Category Archives: Culture: songs, stories, photography and art

Traditions and culture relevant to the world of real boating and sailors

Beale’s shows The Riddle of the Sands

Riddle of the sands DVD

London chandlers Arthur Beale’s monthly talk on the 2nd of July is a screening the film Riddle of the Sands – the film of the first real spy novel, set in the seas off Germany and the lowlands, and written by Erskine Childers.

The story of the novel and film centres around two plucky British yachtsmen sailing around the Frisian Islands in an attempt to first discover and then to thwart a German plot to invade the UK.

The talk event is not just to be a screening – for the film is to be introduced by Lloyd Shepherd and Tim Wright of the only slightly bhonkers Riddle of the Sands Adventure Club.

These chaps plan a journey by foot, cycle and sail re-enacting the events of the book by Erskine Childers from which the film takes its story, and using the book as a guide. What could possibly go wrong?

Shepherd and Wright are to discuss their plans as part of their introduction, which I gather is likely to be highly entertaining – but more than that, the aim is also to explore some of the themes of the book and film, and their historical context.

Start time is 18:45 sharp – please arrive early, at Arthur Beale’s premises at, 194 Shaftesbury Avenue, London WC2H 8JP. Booking is essential, by email at talks@arthurbeale.co.uk or telephone 02078369034. Entry is 5.00 fee on the door, but this is waived if you buy anything on the day amounting to more than £15.00.

Riddle of the Sands

Jackie Tarr, or Come Ashore Jolly Tar with Your Trousers On

This is a smashing old hornpipe, and I hope I’ve done it justice in my YouTube video for local learning musicians.

But I thought it worth reading around, and what I found was a good story – read about some of it here and here. It seems a printed copy of a variant of the tune used for the (rudish) song The Cuckoo’s Nest goes back to 1723.

It seems that in his book Bushes & Briars: Folk Songs Collected by Ralph Vaughan Williams folklorist and historian Roy Palmer wrote this on the subject of the trousers:

‘At the end of the 18th century, when most men wore knee-breeches, sailors (apart from officers) wore trousers, and had been doing so for some fifty years. (Incidentally, the revolutionary French sans-culottes were so called, not because they went about with bare posteriors, but because they, too, wore trousers in preference to breeches). A sailor could easily roll up his wide trousers when decks had to be scrubbed, or seas were breaking over them. The trousers (usually spelled “trowsers” at the time) were often stained with the Stockholm tar used on the standing rigging, and “tarry trousers” were thus the unmistakable badge of the sailor.’

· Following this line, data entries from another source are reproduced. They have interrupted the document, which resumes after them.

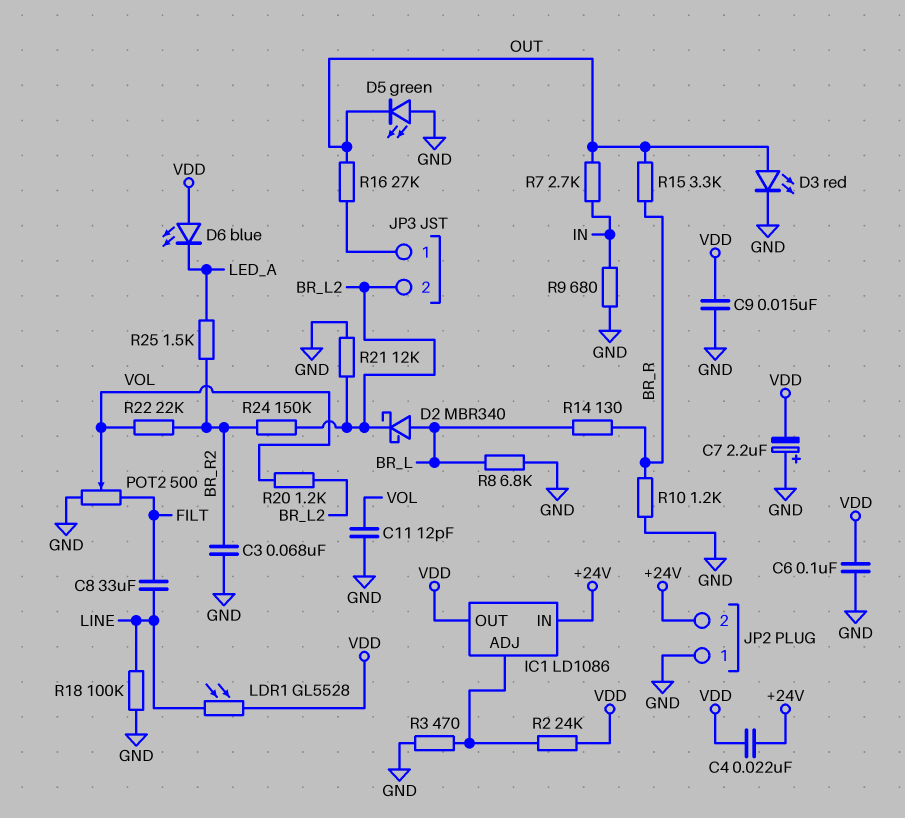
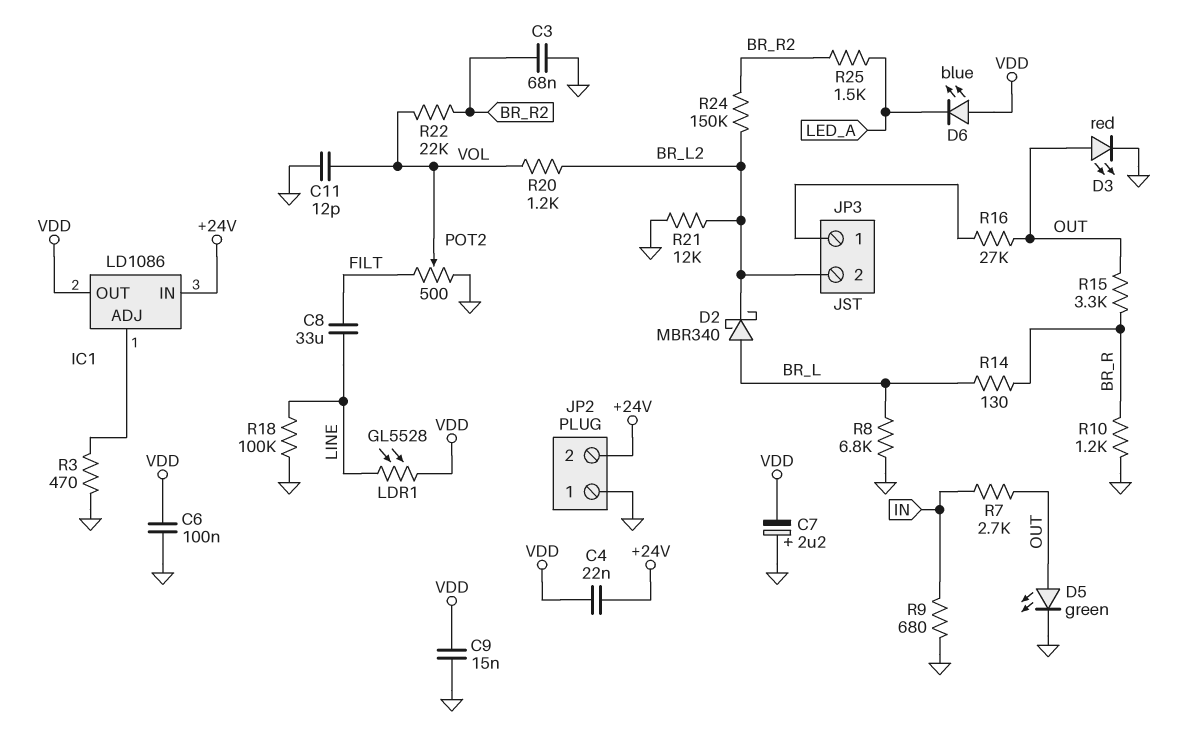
D5: LED green (A GND, K OUT) -> LED green (A OUT, K GND)
R2: 24k (IC1/ADJ, VDD) -> none

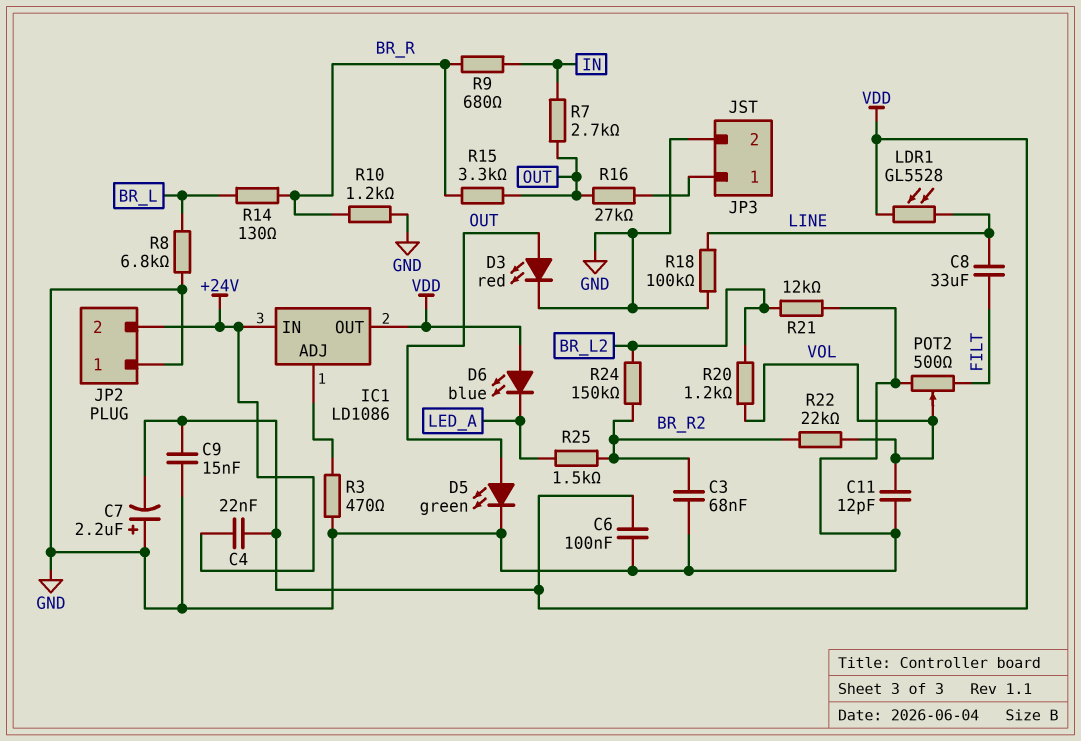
D2: schottky MBR340 (A BR_L, K BR_L2) -> none
JP3 pin 2: BR_L2 -> GND
R9: 680 (GND, IN) -> 680 (BR_R, IN)

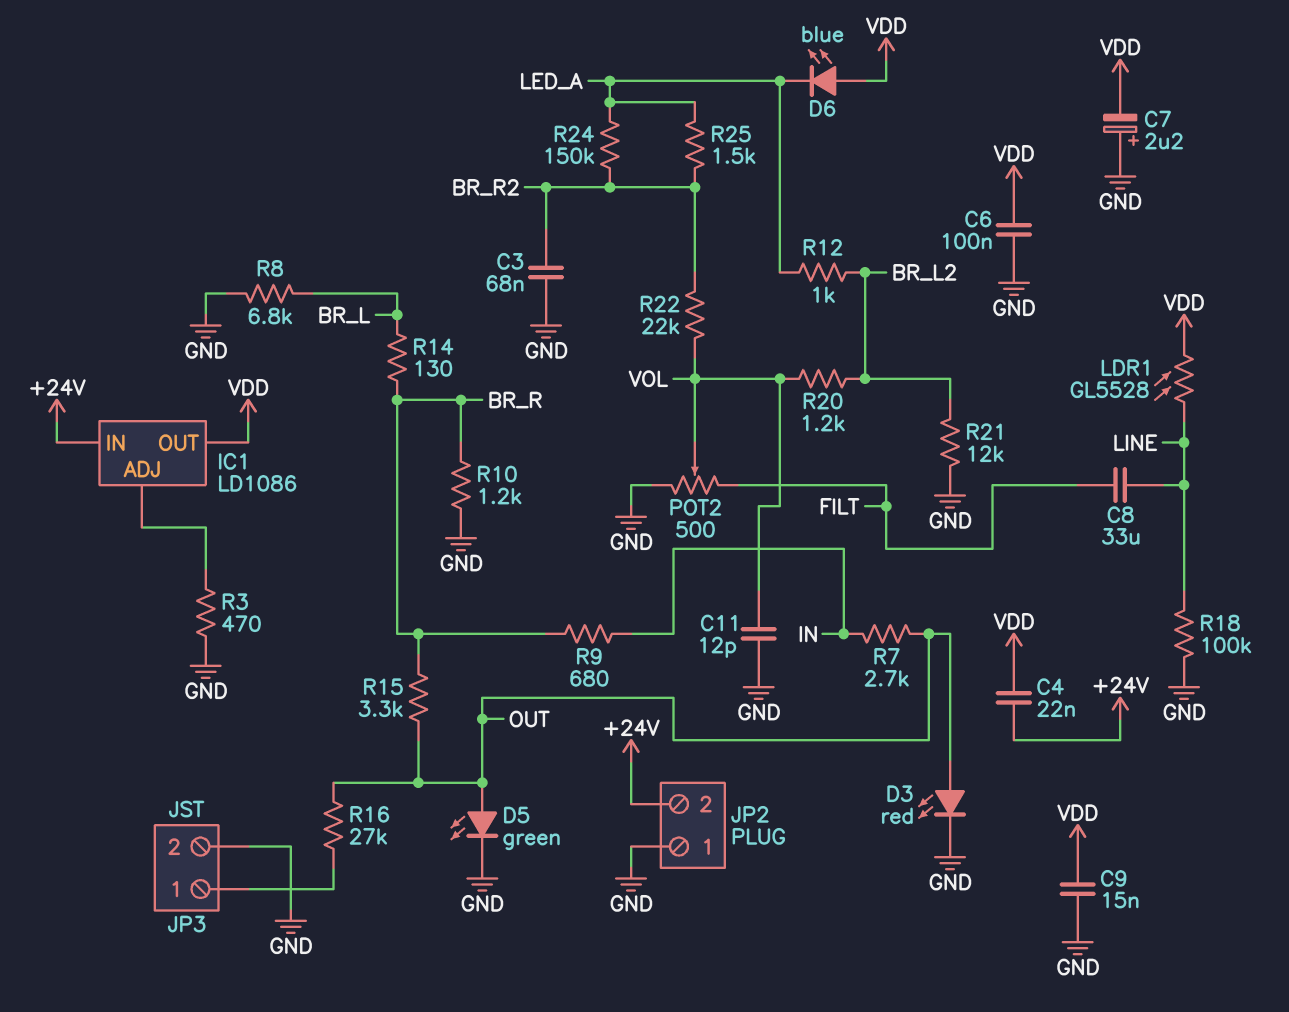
R12: none -> 1k (BR_L2, LED_A)
R24: 150k (BR_L2, BR_R2) -> 150k (BR_R2, LED_A)

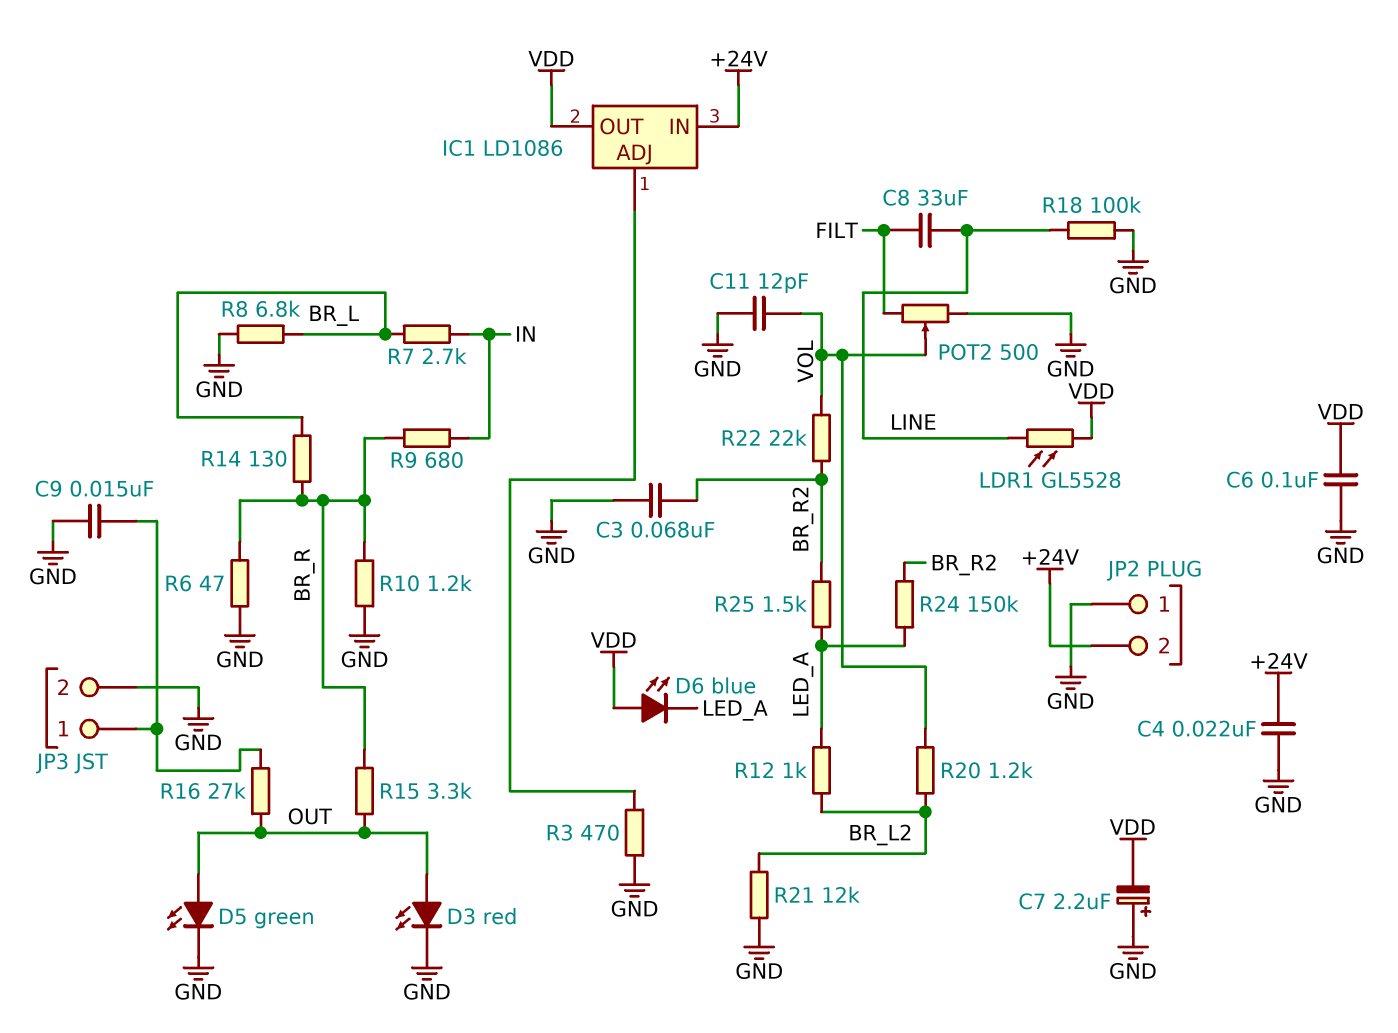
C4: 22nF (+24V, VDD) -> 22nF (+24V, GND)
C9: 15nF (GND, VDD) -> 15nF (GND, JP3/1)
R6: none -> 47 (BR_R, GND)
R7: 2.7k (IN, OUT) -> 2.7k (BR_L, IN)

In this later book The Oxford Book of Sea Songs, he included a set of lyrics from a broadside ballad published by J Pitts, Printer, Wholesale Toy and Marble Warehouse, 6 Great St Andrew Street, Seven Dials, London. The ballad was printed between 1819 and 1844, but Palmer throught the ballad probably dated from soon after the end of the American War in 1783.

I think it’s a fairly challenging song to sing, but it seems to have caught on – 20th century folk song collectors found there were still people singing the song in the community in Aberdeenshire, and the song title has certainly stuck to the tune.

Here are the Pitts lyrics. Perhaps someone will fancy singing them!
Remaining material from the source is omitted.